Entretien exclusif:
« Notre mission est de contribuer au développement de nos pays membres par un canal qui est le secteur privé. »
Christopher Balliet Bleziri, Représentant-Pays de la Société Financière Internationale au Togo
La Société Financière Internationale (IFC), membre du Groupe de la Banque mondiale, est la plus importante institution de financement du développement dédié exclusivement au financement du secteur privé dans les pays émergents. Basée à Washington, elle accroit ses investissements dans notre pays où elle a ouvert un bureau permanent en octobre 2019.
Christopher Balliet Bleziri, Représentant-Pays de IFC au Togo, nous présente lors d’un grand entretien l’engagement de son institution et ses espoirs concrets pour le secteur privé au Togo.
Imagine Demain : Quelles ont été les principales raisons pour lesquelles IFC a ouvert son bureau à Lomé en 2019 ?
Christopher Balliet Bleziri: La Société Financière Internationale (IFC), membre du Groupe de la Banque mondiale chargé du financement du secteur privé, était déjà active au Togo avant 2019. Notre mission est de contribuer au développement de nos pays membres par un canal qui est le secteur privé. Nous avons soutenu des investissements importants dans des secteurs clés comme la production d’énergie, avec la centrale de Contour Global Togo, et la logistique avec le terminal à conteneurs de Lome (LCT). Nous faisons partie des institutions qui ont très tôt cru en l’avenir du Togo.

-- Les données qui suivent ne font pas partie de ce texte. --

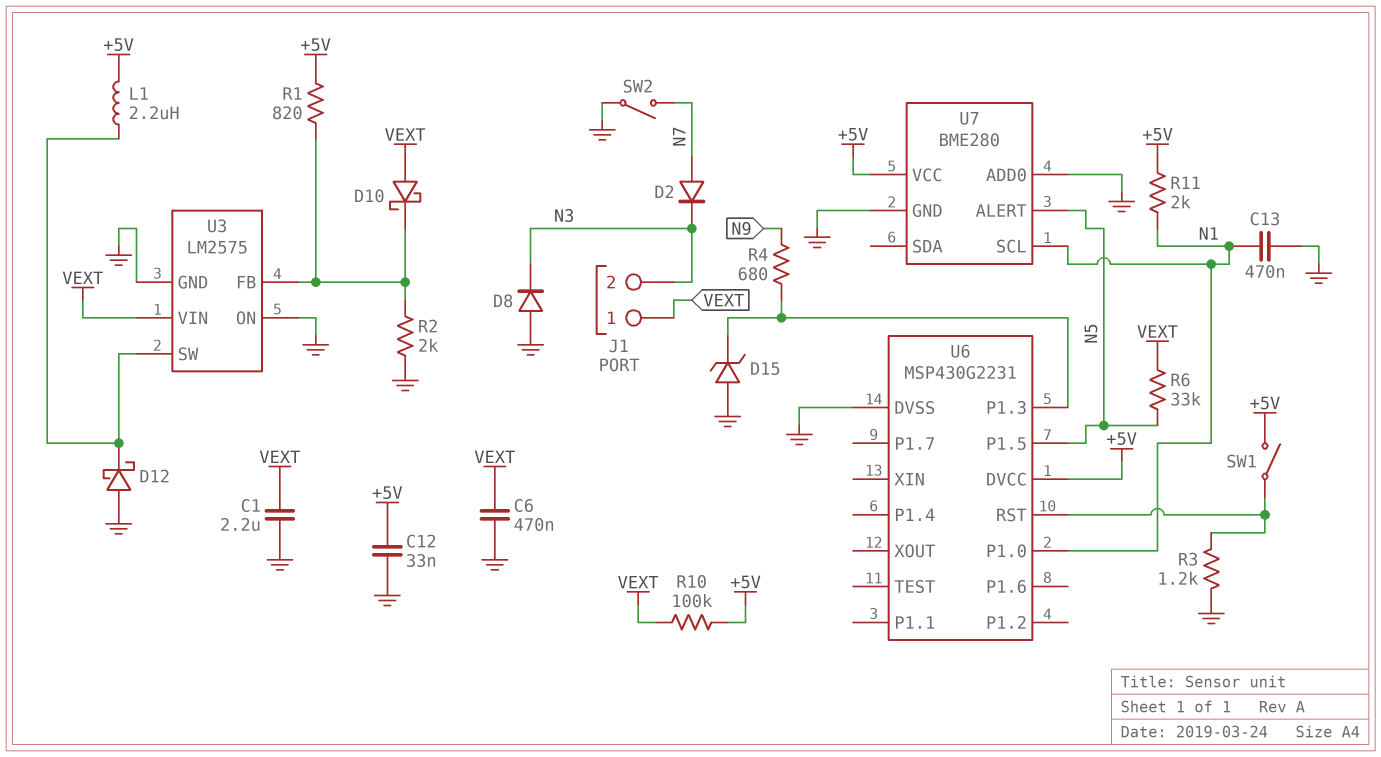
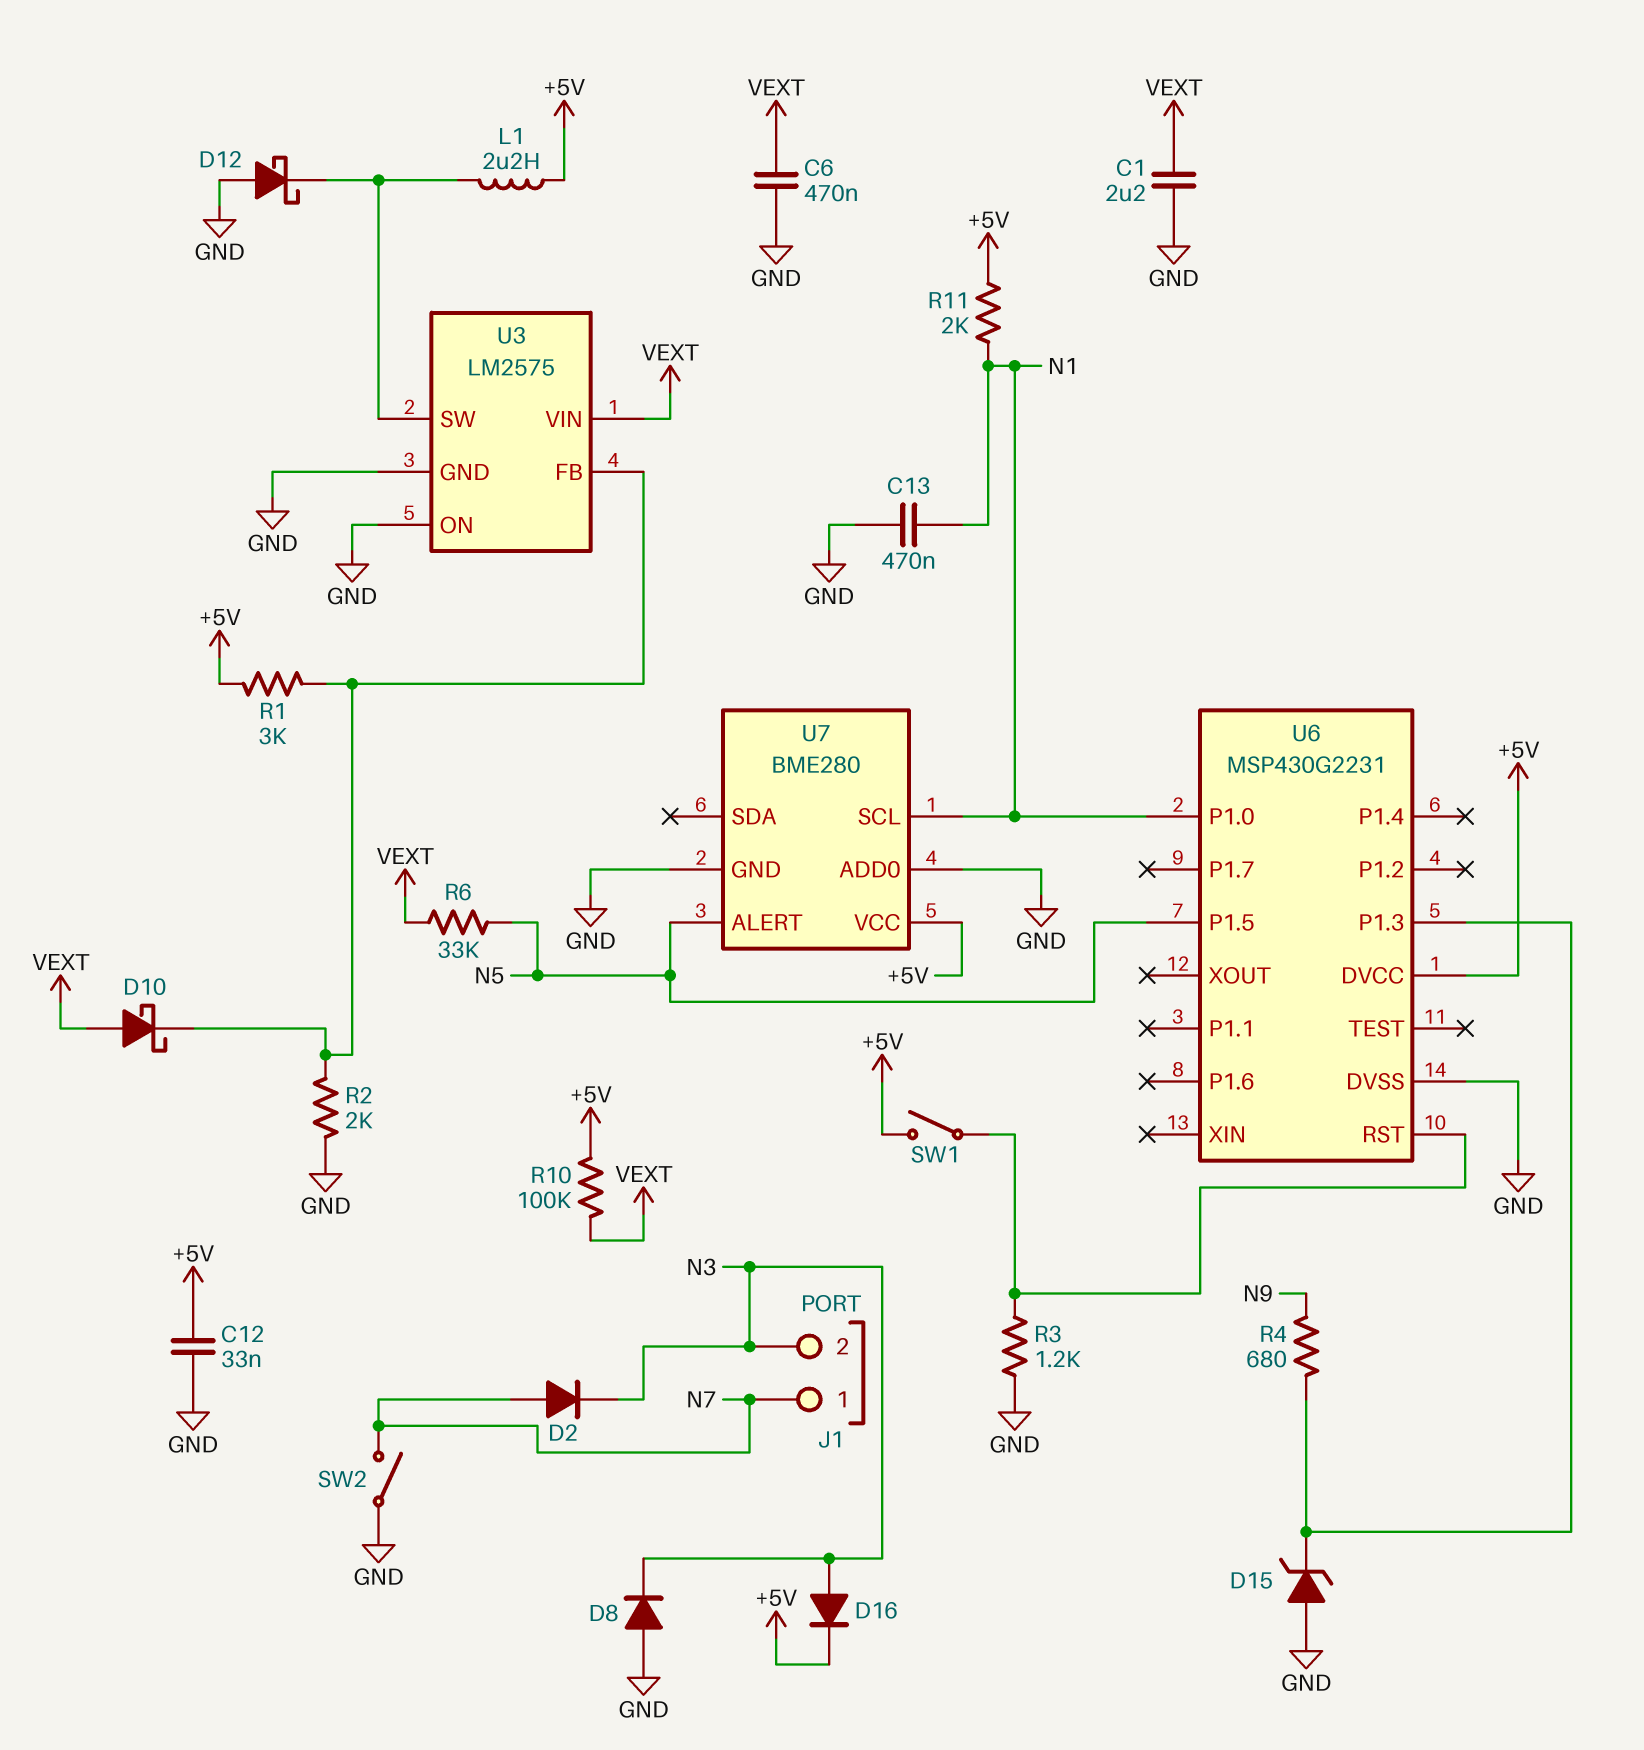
D16: none -> diode (A N3, K +5V)
J1 pin 1: VEXT -> N7
R1: 820 (+5V, U3/FB) -> 3k (+5V, U3/FB)

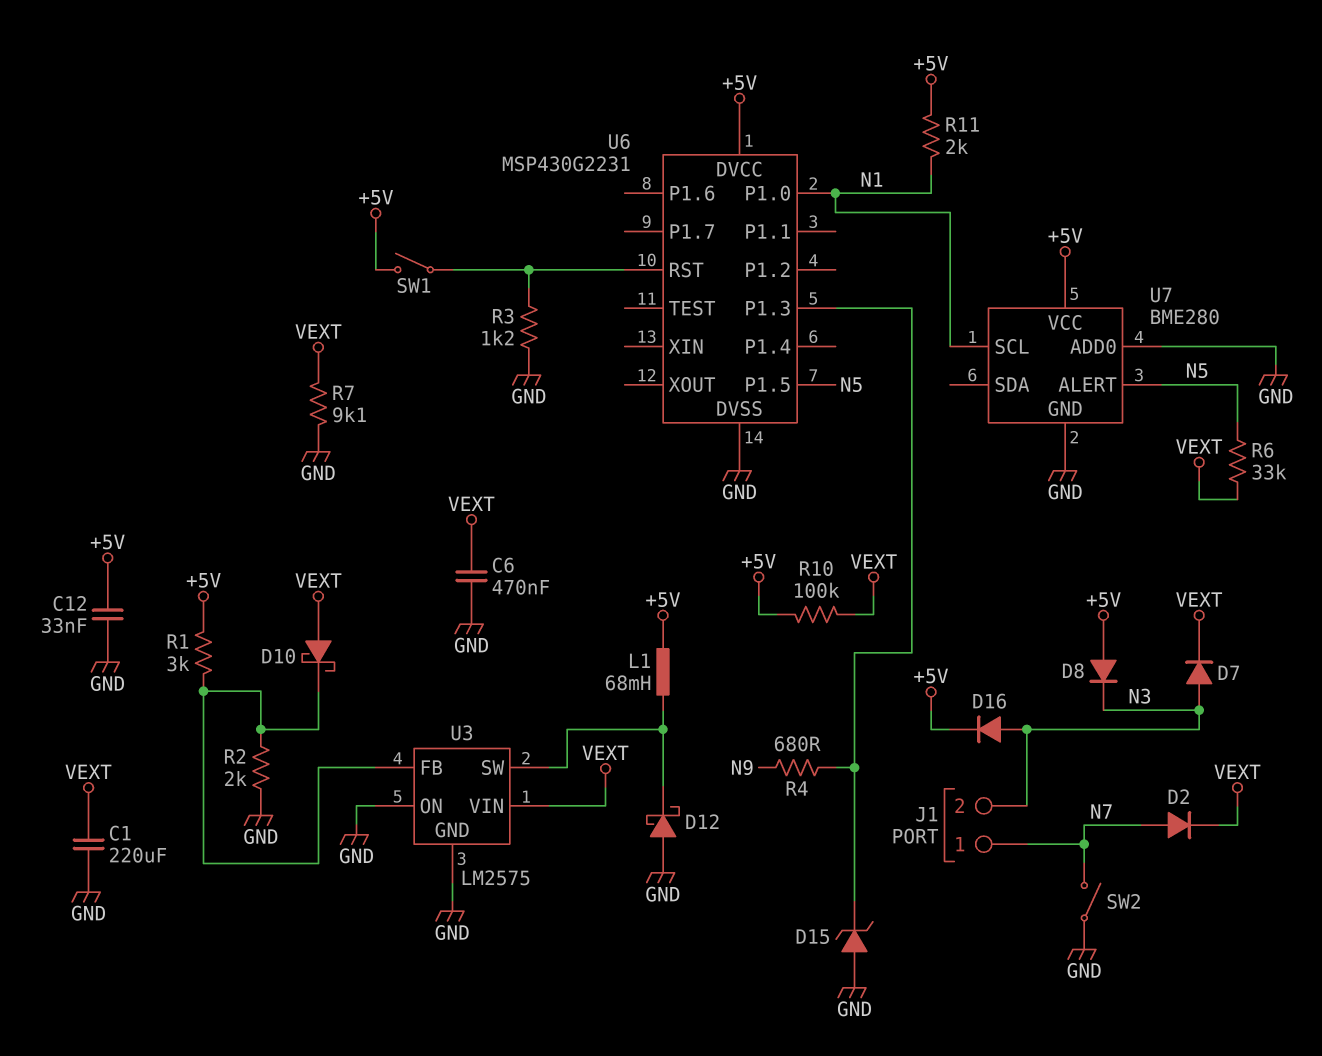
C1: 2.2uF (GND, VEXT) -> 220uF (GND, VEXT)
C13: 470nF (GND, N1) -> none
D2: diode (A N7, K N3) -> diode (A N7, K VEXT)
D7: none -> diode (A N3, K VEXT)
D8: diode (A GND, K N3) -> diode (A +5V, K N3)
L1: 2.2uH (+5V, U3/SW) -> 68mH (+5V, U3/SW)
R7: none -> 9.1k (GND, VEXT)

Pourquoi avons-nous ensuite ouvert un bureau ? L’explication est simple. La stratégie d’IFC a évolué avec le temps. Nous avons compris que pour avoir plus d’impact dans nos opérations, il nous faut être plus proche de nos clients, mieux comprendre l’écosystème dans lequel ils opèrent, cerner les inefficiences de marché qui s’imposent à eux ou freinent leur croissance. Nous avons aussi compris que si nous voulons faire les choses différemment, il nous faut adopter une approche proactive et dynamique, rompre avec les méthodes habituelles et considérer que, pour que les projets soient bancables, il faut les aider à le devenir. Avec l’ouverture de notre bureau au Togo, nous avons multiplié, en moyenne, nos interventions annuelles par trois.
Comment se portent vos activités au Togo ?
Les activités de IFC sont en pleine croissance, mais de nombreux défis restent à relever. Nous avons choisi d’être plus présents dans l’économie réelle. Ainsi, nous travaillons à répondre davantage aux besoins du secteur agro-industriel, du secteur manufacturier, du secteur financier et aussi des infrastructures (transport, logistique, numérique).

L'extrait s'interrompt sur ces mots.